When you stitch together the metaphorical fabrics of the various cultures of the world, you get a vibrant, confused mess of a tapestry.

It’s a wonderful thing that we aren’t all alike — what a boring life that would be.

I find diversity to be a boon of opportunity for personal growth and greater understanding. One of my biggest pet peeves is assuming your way is the right way without considering the alternative. As we’ve all heard before, if you haven’t tried it, don’t knock it.

One of the best ways to look at oneself is through the lens of another.

For example, if foreigners looked at Americans’ opinions of them, they might see that the Japanese have strange interests, the British are sullen and that Australians are aloof.

I came across an project on www.thoughtcatalog.com that asked foreigners who live in the U.S. or visited the U.S. for an extended period of time what American norms they found strange or odd.

The results may be surprising to some.

One of the most common observations by foreigners is the inordinate amount of patriotism Americans have.

What a compliment!

We in America have a lot of unbridled pride in our country — heck, we became a world superpower in just two centuries. It’s a little sad to me that other countries don’t have that source of national pride.

We have flags on just about everything, another observation from the foreigners. Well, we know one business that certainly isn’t hurting.

A pretty hilarious and all-too-common complaint is the design of public restrooms.
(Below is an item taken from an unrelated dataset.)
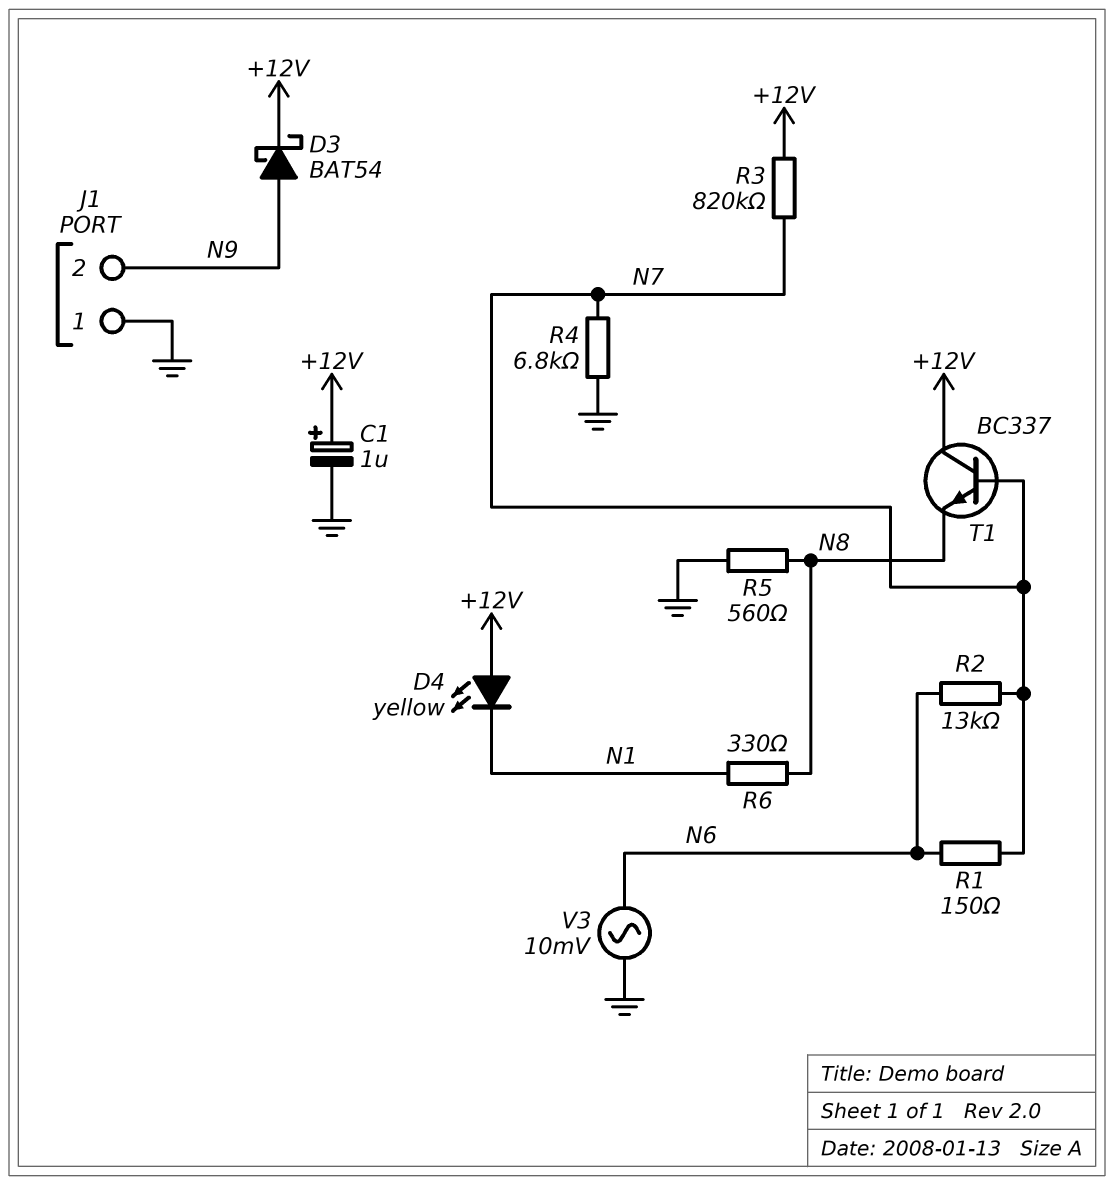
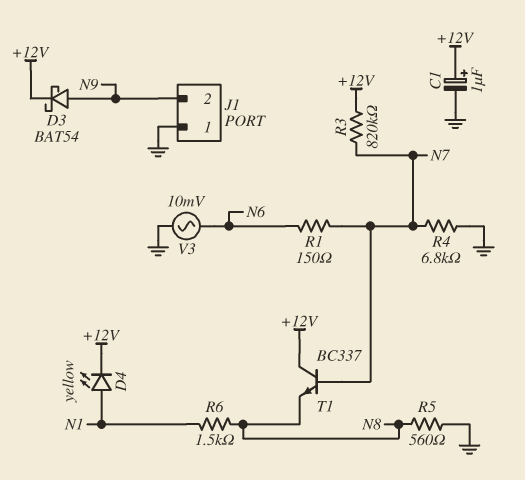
D4: LED yellow (A +12V, K N1) -> LED yellow (A N1, K +12V)
R2: 13k (N6, N7) -> none
R6: 330 (N1, N8) -> 1.5k (N1, N8)

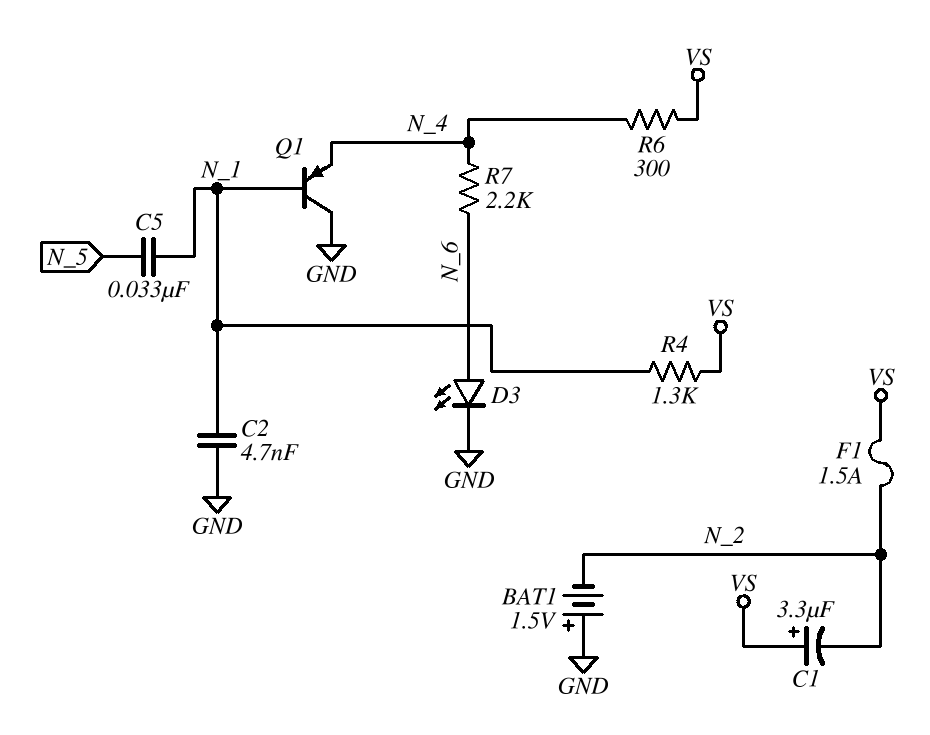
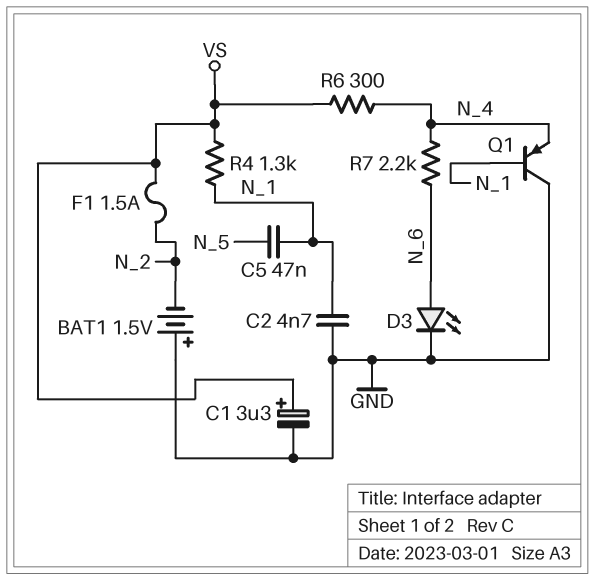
C1: 3.3uF (plus VS, minus N_2) -> 3.3uF (plus VS, minus GND)
C5: 33nF (N_1, N_5) -> 47nF (N_1, N_5)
Stalls in America, as noted by the participants, have sizable gaps between the walls and the door.

This seems like a “problem” that could be resolved with a redesign.

Other concerns include the quality of bread in the states. It’s too sweet and airy. And there’s too many varieties.

Oh, and the chocolate in America is no good either. Except for M&Ms, as someone noticed.

To each his own.

Looking at education, some participants had serious concers about the social hierarchies seemingly engrained in the system.

“In other countries, parents and teacherst try to encourage kids to treat everyone the same, but in the U.S., they actually seem to reinforce the idea that some are better than others,” one person noted.

Citing the common display of voting for a prom king and queen and sorority/fraternity selection processes, the participant observed that no one even notices that Americans seem to support a societal divide and don’t try to shore the gap.

I had never thought of it that way. Voting for Homecoming royalty always seemed like an innocent ritual, but I see why an outsider might be appalled.

Some noticed that Americans seemed nervous about foreigners or those who looked different than themselves. That’s a concern worth evaluating.

The last observation I found fascinating is that Americans are perceived as loud, easily excitable and generally a little invasive of personal space. These observations could be considered a detriment to Americans, were it not for the preface that all of those personal characteristics weren’t obnoxious or rude, but marked with friendliness and joviality.

America has its flaws. Working in the news business, I get to hear — sometimes unwillingly — many people’s assessment of the downfalls of our county, state and nation as a whole. We have this notion that outsiders look at us with disgust and disapproval.

But if the observations noted in the project mirror the cross-section of a worldly opinion of Americans, I think we’re doing all right.